APPENDIX VIII - CĀRVĀKAS AND THE ŚĀBARABHĀṢYA

Section titled “APPENDIX VIII - CĀRVĀKAS AND THE ŚĀBARABHĀṢYA”
  • An inserted passage within Śabara’s Bhāṣya, known as the Vṛttikāra-grantha, contains a debate on the existence of the soul.
  • The author argues that the opponent in this debate is a Cārvāka, correcting the previous identification by Erich Frauwallner that the opponent was a Buddhist.
  • Evidence for this is that the opponent, despite using some Buddhist-like terminology (santati, skandha), cites a Brāhmaṇa (from the Bṛhadāraṇyaka Upaniṣad) to support the claim that there is no awareness after death—a Cārvāka position, not a Buddhist one.
  • The Cārvākas were a Brahmanical school that denied both an enduring soul and life after death, which put them at odds with most Brahmanical, Buddhist, and Jaina schools.
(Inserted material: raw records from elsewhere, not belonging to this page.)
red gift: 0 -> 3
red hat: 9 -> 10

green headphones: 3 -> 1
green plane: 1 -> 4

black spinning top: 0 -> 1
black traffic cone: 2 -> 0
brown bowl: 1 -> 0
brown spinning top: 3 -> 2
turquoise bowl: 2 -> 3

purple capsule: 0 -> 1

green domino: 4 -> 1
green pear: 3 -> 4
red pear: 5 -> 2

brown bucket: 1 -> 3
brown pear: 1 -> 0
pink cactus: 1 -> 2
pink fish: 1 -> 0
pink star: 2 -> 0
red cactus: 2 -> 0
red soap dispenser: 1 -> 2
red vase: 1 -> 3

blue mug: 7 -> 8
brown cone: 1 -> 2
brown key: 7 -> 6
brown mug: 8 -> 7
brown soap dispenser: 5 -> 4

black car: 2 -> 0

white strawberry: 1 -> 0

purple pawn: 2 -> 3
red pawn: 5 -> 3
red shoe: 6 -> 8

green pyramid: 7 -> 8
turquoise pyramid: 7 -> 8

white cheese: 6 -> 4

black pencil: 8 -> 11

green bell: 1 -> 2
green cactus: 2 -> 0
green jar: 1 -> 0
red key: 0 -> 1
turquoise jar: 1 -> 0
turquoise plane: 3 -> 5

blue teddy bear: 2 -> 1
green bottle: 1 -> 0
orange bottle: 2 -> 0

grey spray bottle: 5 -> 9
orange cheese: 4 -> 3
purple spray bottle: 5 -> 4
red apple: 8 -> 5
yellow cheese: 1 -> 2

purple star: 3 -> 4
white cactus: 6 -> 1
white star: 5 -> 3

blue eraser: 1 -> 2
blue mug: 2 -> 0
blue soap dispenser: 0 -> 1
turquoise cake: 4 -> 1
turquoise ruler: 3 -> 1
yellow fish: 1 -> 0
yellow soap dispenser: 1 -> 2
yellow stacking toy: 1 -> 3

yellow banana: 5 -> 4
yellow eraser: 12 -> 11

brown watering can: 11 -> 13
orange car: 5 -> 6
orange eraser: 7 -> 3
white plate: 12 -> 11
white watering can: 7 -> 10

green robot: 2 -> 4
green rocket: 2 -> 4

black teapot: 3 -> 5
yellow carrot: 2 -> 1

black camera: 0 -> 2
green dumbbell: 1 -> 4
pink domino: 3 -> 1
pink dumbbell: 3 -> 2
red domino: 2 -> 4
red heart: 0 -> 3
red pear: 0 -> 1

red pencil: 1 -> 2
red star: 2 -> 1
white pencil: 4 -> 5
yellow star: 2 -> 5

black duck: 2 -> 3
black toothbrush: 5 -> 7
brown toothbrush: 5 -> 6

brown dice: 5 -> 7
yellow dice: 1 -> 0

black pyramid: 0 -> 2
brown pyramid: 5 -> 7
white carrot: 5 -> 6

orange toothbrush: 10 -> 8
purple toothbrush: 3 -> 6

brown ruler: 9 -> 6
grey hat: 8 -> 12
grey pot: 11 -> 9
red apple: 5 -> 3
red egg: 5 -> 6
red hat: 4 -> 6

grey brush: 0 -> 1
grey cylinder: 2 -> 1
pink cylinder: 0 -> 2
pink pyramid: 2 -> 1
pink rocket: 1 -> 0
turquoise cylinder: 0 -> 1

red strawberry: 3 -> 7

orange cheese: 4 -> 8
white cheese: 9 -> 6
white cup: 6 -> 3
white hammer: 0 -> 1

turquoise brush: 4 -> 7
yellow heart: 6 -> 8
  • The Mīmāṃsā school of Śabara’s time was notably close to the Cārvāka position, as it ignored the concepts of rebirth and karmic retribution.
  • The passage reveals that Cārvākas did not accept that verbal usage (e.g., the words “I” or “self”) proved the existence of a soul.
  • They explained mental phenomena like memory as directly experienced sequences (santati) of momentary consciousness, which do not require an enduring self.